Howard Kurtz profiles “disaffected liberal” Paul Krugman today for a column that involved traveling all the way to an Upper West Side cafe and asking the eternal question that is so vexing about Paul Krugman. (Which is to say, not the one about whether Krugman is right about how the same rapacious corporate nihilists that pillage our coffers and de-fund our social programs and overbill us for everything imaginable and will do it again because they’ve bought off both parties are leading the country on the road to ever-deeper ruin.)

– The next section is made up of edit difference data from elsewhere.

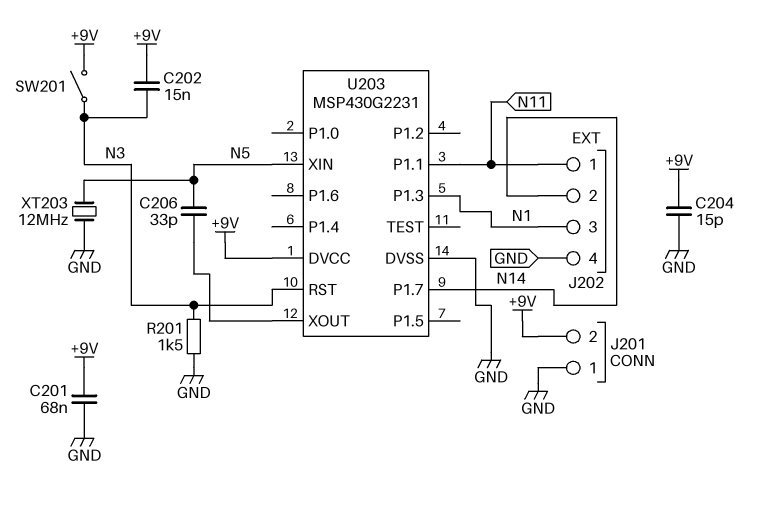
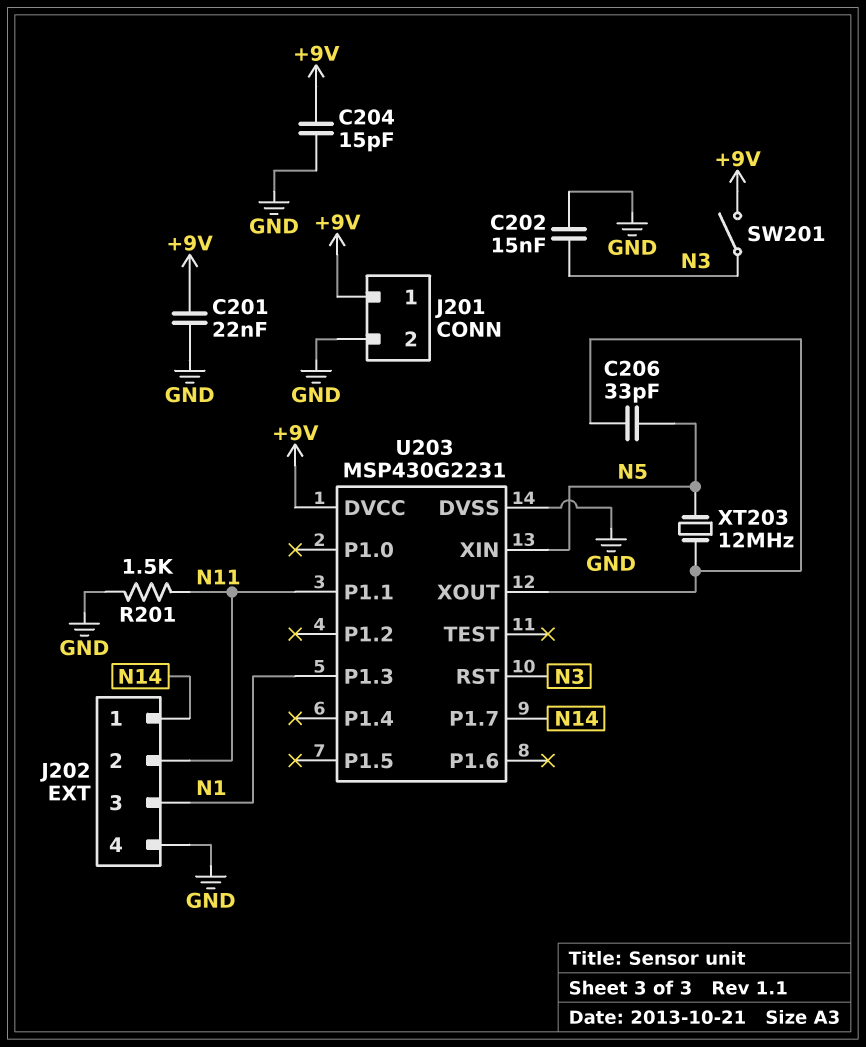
C201: 68nF (+9V, GND) -> 22nF (+9V, GND)
C202: 15nF (+9V, N3) -> 15nF (GND, N3)
J201 pin 1: GND -> +9V
J201 pin 2: +9V -> GND
J202 pin 1: N11 -> N14
J202 pin 2: N14 -> N11
R201: 1.5k (GND, N3) -> 1.5k (GND, N11)
XT203: 12MHz (GND, N5) -> 12MHz (N5, U203/XOUT)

Noting snippily that Krugman “never interviews anyone before issuing his proclamations”—Kurtz, by contrast, interviewed least one person for his profile, and that is George Will—he catalogs some of Krugman’s most valuable possessions, and wonders what business he has whining about unemployment all the time:

Krugman would seem to have an exceedingly comfortable life. There’s the large house in Princeton, described by the New Yorker as being in “Japanese modern style,” the New York apartment and the condo on the beach in St. Croix. There are trips to international conferences, most recently in Sweden and Japan. Me makes a bundle on writing textbooks with his wife. People’s heads turn in restaurants, like the one where he is lunching.
So why does he seem so angry?

You may be surprised to learn that it is actually because of all that financial security. He’s gotten complacent, see? Sure sure sure, he “fervently believes” what he says. But really, it’s because with one in five Americans of working age out of work, he no longer has to challenge himself by taking on non-economic topics like “war” for which America is not allowed to cut spending. He can just write every damn column on the economy! Which is “less stressful,” Krugman “concedes”, because he actually knows what he is talking about, so he doesn’t have to go hunting down George Will for any interviews, he can just go on autopilot:

And as a writer, his default setting is righteous indignation.